Wednesday, January 16, 2013

Why, hello there.

You've probably forgotten all about me. I mean, I haven't posted since break. In that time, I had a lovely Christmas, came down with a bout of "something" (unidentified potentially flu-like thing), and made myself a pair of nerd shoes. Yes, nerd shoes. Old white sneaks from South Pacific converted to quote-o-rific, bona fide nerd shoes. Gonna be a real hit this summer.

Since that last post, I attended a local writer's support group. It was my second time going. There were only four of us, and that's counting my sister and I. The one other person our age was busy getting ready for his black belt test, otherwise we would have been five. I should also add that I was coming down with the flu-like thing over the course of the meeting. Now, I would like to talk a little bit about writer's groups and all that rot.

I always mean my compliments. Rest assured, fellow writers!
I don't know about you all, but my writing is pretty goshdarn personal. No one ever gets to see it. Not my parents, not my siblings, not my best friends, not anyone. That's because there's this half of me that knows some of the stuff in there is pretty terrible, and there's this other half that thinks some of the stuff is the best stuff since Shakespeare. Knowing that someone might see the bad, or even worse, not like the good, terrifies me. So it takes a lot of courage for me to share a paragraph, much less a chapter, of a WIP.

Sharing my work a week or two ago with three more people than usual was scary. Do I have some regrets? Definitely. But it also taught me a thing or two.

* Note: I brought a WIP short story with me to the group. That's what I'm talking about below.

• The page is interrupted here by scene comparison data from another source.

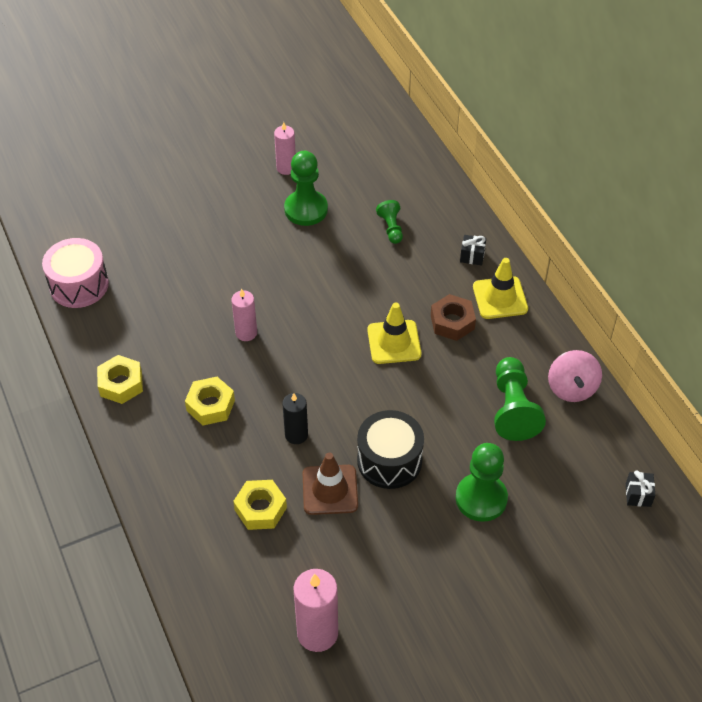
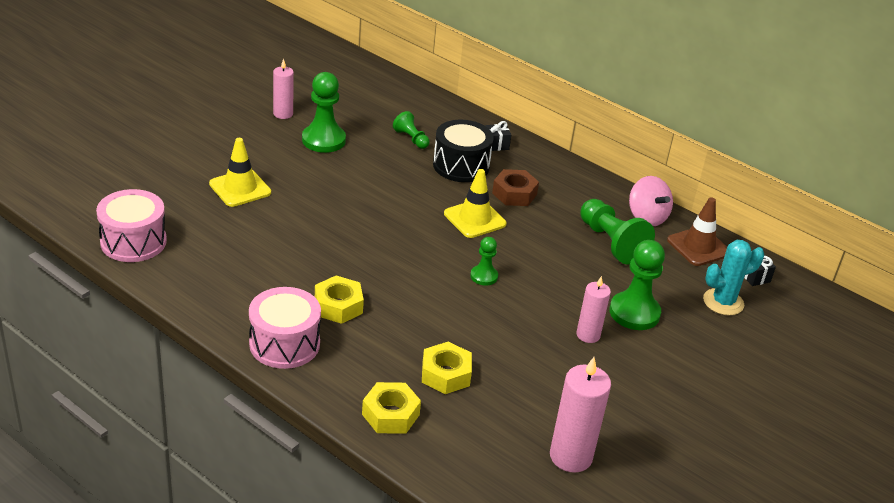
camera: 30 degrees left, 15 degrees down
(121, 384) = (234, 311): yellow nut -> yellow nut (390, 414)
(143, 432) = (284, 344): none -> pink drum
(246, 333) = (333, 242): pink candle -> pink candle (588, 335)
(296, 435) = (437, 308): black candle -> none
(330, 490) = (499, 342): brown traffic cone -> brown traffic cone (698, 247)
(361, 412) = (484, 276): none -> green pawn
(389, 460) = (535, 306): black drum -> black drum (461, 166)
(500, 298) = (541, 168): yellow traffic cone -> yellow traffic cone (240, 188)
(582, 515) = (723, 302): none -> turquoise cactus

The good news. I noticed a lot of stuff I hadn't when the document was sitting on my desk. For example, my character greeted someone in a way that probably wasn't historically accurate. I needed an adult to point that out. Also, my character was starting to sound kind of whiny for no reason. I needed my sister to point that out. Talking with my sister after the meeting helped me to work out a) why I had made the character so whiny (she is really unhappy with her situation and she is lashing out on her loved ones) and b) where I need to change my manuscript (her mindset doesn't come across very well, just her behavior).

The bad. I'm someone who needs some praise to help me wash down the medicine that is criticism. A few compliments on a character here, a couple "nice sentence" remarks there, and voila! I will gladly listen to what you have to say! However, most of my follow-up consisted of questions, comments, and concerns. My immediate reaction was to diss my own writing, criticize myself, and give up. I'm still hesitant to pick the project back up. Entrusting my work to adults was somewhat intimidating. I think I'll save my true "babies" for my eyes and maybe those of my parents, best friend, or sister.

If you like to have a lot of feedback, I would encourage you to join a writer's group and put yourself out there. I got a lot of helpful comments. My story was historically based, so sometimes I need help finding flaws in the historical component. See, helpful! But if you're like me and prefer to keep your stuff close to the chest, don't feel pressured to share to soon. I myself will probably wait until the 2nd or 3rd draft to get criticism from now on. By then I will hopefully have a better idea of what needs help. And I'll probably keep my writer's group limited, too.

How about you all? Ever shared your work with a writer's group? Feel free to comment and share your experience.